Video of the QX-motor 30mm EDF in action mounted on the Blanik can be seen on our YouTube channel:
Below are some photos of the QX-motor 30 EDF fitted to a 3D-printed nacelle which will be used on the Prometheus. A few preliminary construction photos are included as well.
NEWS - OCTOBER 2017
From the workshop:
"3D Printing - some observations and progress - PART 2"
Design and printing of 3D components is continuing, and a new prototype has been added to the stable - the Akaflieg Stuttgart FS-26 Moseppl in 1/6 scale. FS-26 Wikipedia entry
We have been exploring the concept of using the 3D-printed fuselage shells as a support for fibreglass cloth, either inside or outside, especially for glider fuselages. We are examining this as a way to reinforce these shells to avoid three issues which can sometimes be an issue with 3D-printed structures, namely -
1. Delamination of layers and poor overall strength
2. Time-consuming inner structure (from the perspective of both design and printing time), and
3. Under-extrusion issues that can arise in thin-wall printing with internal structures.
All printers can do a great job of laying down a perimeter shell where the extruder can operate in a steady state condition. This optimum condition, where there are no issues of retraction, stringing, priming, coasting etc. allows a lot of design freedom, and is being investigated. Initial results show promise, but overall this must be weighed up against the simplicity of just pressing "print" on a 3D printer and walking away!!!
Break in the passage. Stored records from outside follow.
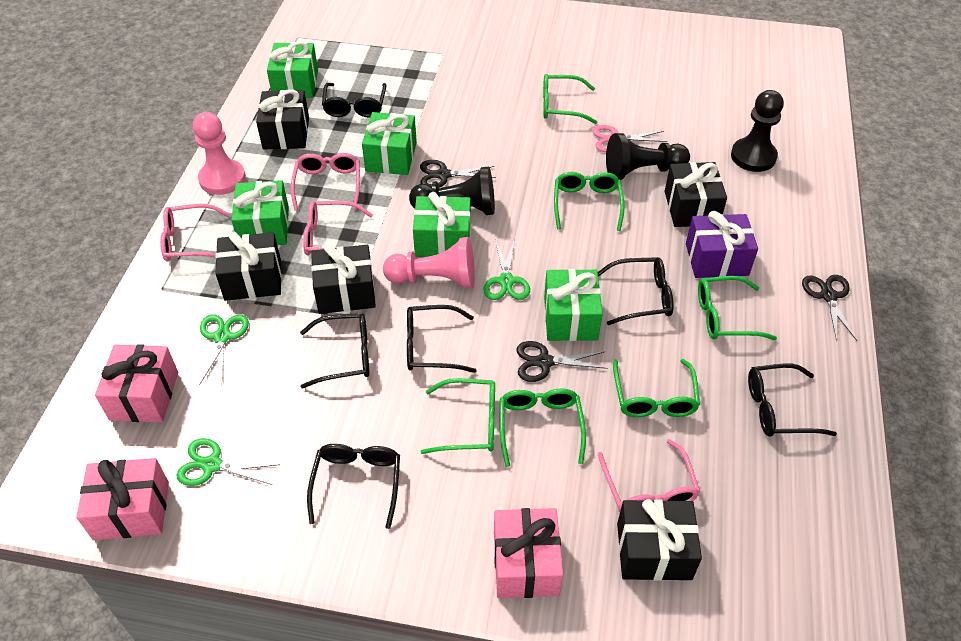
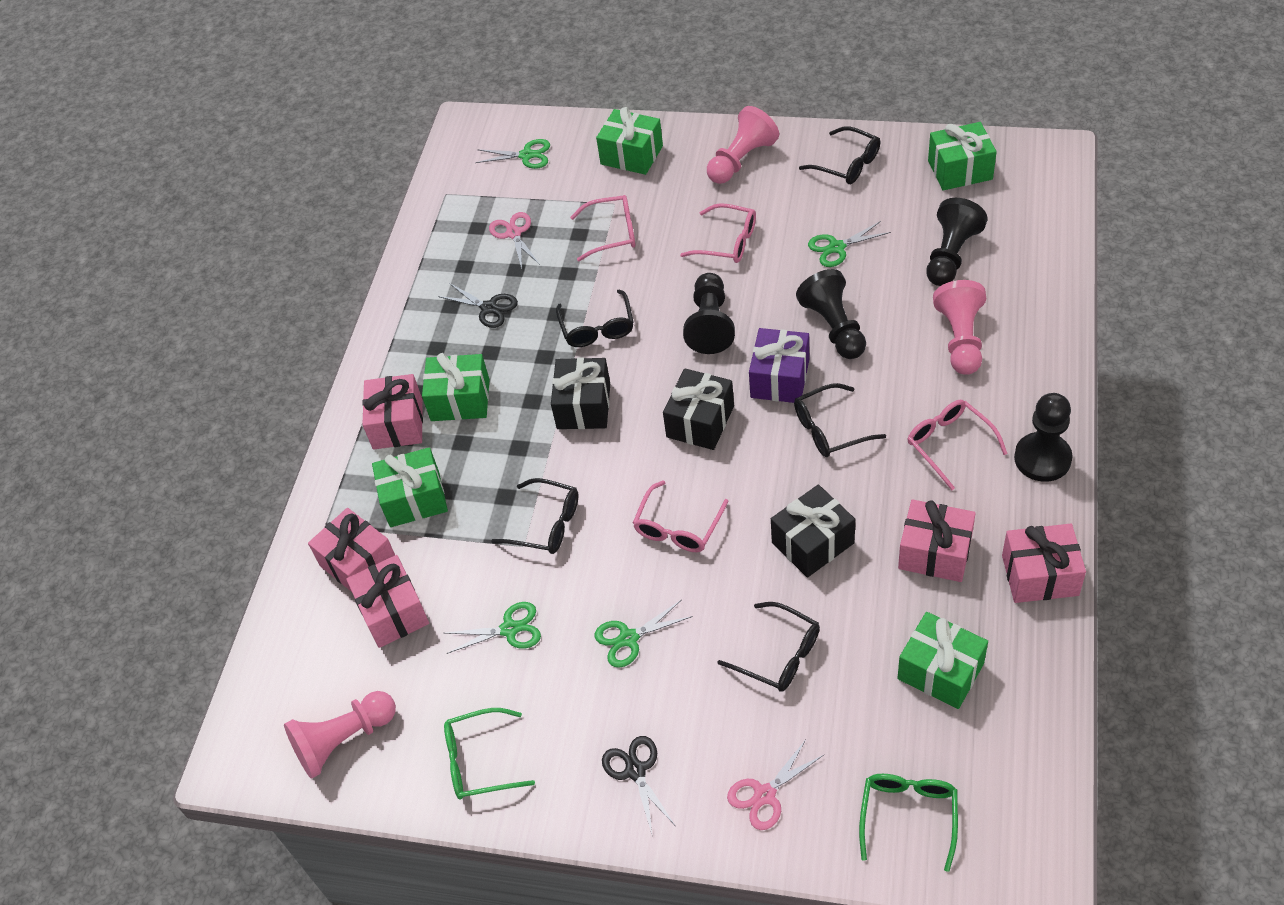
black gift: 5 -> 3
black glasses: 6 -> 5
black pawn: 3 -> 4
black scissors: 3 -> 2
green glasses: 6 -> 2
green scissors: 3 -> 4
pink gift: 3 -> 5
pink pawn: 2 -> 3
pink scissors: 1 -> 2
Below are some photos of the Moseppl as it has evolved, and a prototype fuselage has been printed in natural PLA:
The 1/8 scale Blanik as shown in August news (below).
NEWS - AUGUST 2017
From the Workshop:
"3D Printing - some observations and progress - PART 1"
Throughout 2017 we have been growing our 3D printing experience, and learning the new techniques required to design and manufacture components and complete flying models.
For reference, we have been using a popular and inexpensive Prusa clone, a (rebadged) Wanhao Duplicator I3 v2. Our experience with this printer has been overwhelmingly positive.
1. Plugs for vacuum-forming
We have found that 3D-printed PLA plugs for vacuum-formed mouldings are very easy to make, and perform brilliantly. The slightly porous nature of a 3D-printed part allows the PETG vac-form plastic to be drawn evenly and tightly over the surface of the plug, and yet release cleanly with little effort once the heat /suction is removed. We have made dozens of vac-formed canopies on a 3D-printed plug for our Aviojet kit, all with perfect results and no degradation of the plug whatsoever. We have also printed plugs for a variety of EDF nacelles.
The plugs do not need to be solid to have adequate strength - we have had great results using the following settings in Cura:
1.2mm thick shell......... 20% infill.......0.2mm layer height.......print temperature 215 degrees C
2. Component design
The amazing & ingenious designs of 3Dlabprint.com have certainly opened everyone's eyes to the possibilities that now exist through 3D-printing. Inspired by these works of art, we have been investigating the techniques required to work in this new medium.
We have been working with a number of the current slicing engines (Simplify3D, Cura, Slic3r and Slic3r Prusa edition) and they all have their own idiosyncrasies with respect to how they handle thin-wall design, and the documentation is sparse in this area, requiring much trial and error.
Whilst not trying to reinvent the wheel, it has been instructive to see how different approaches to the task of designing a flying model work (or don't work) in the 3D-printing environment. An indication of this is the photograph below of a small sample of trial wing components we have made to test different approaches.
One interesting feature Cura has introduced just recently is a set of three new 3D infill patterns - Cubic, Cubic Subdivision and Tetrahedral. The beauty of these infills is that they can give a result which is rather similar in appearance to a geodesic structure, and may be useful in prototyping as an expedient, rather than designing a full internal structure in the first instance.
3. Aircraft design
To assist in the design trials, we have prepared two 3D models in Rhino CAD that can be "fleshed out" with structure, which may form the basis of future model releases. These are a Blanik sailplane (which has been partially printed in 1/15, 1/10 and 1/8 scale), and an AVRO 707 delta from the 1950s which has been sized and printed for 40mm EDF or pusher prop electric.
The experiments continue!!!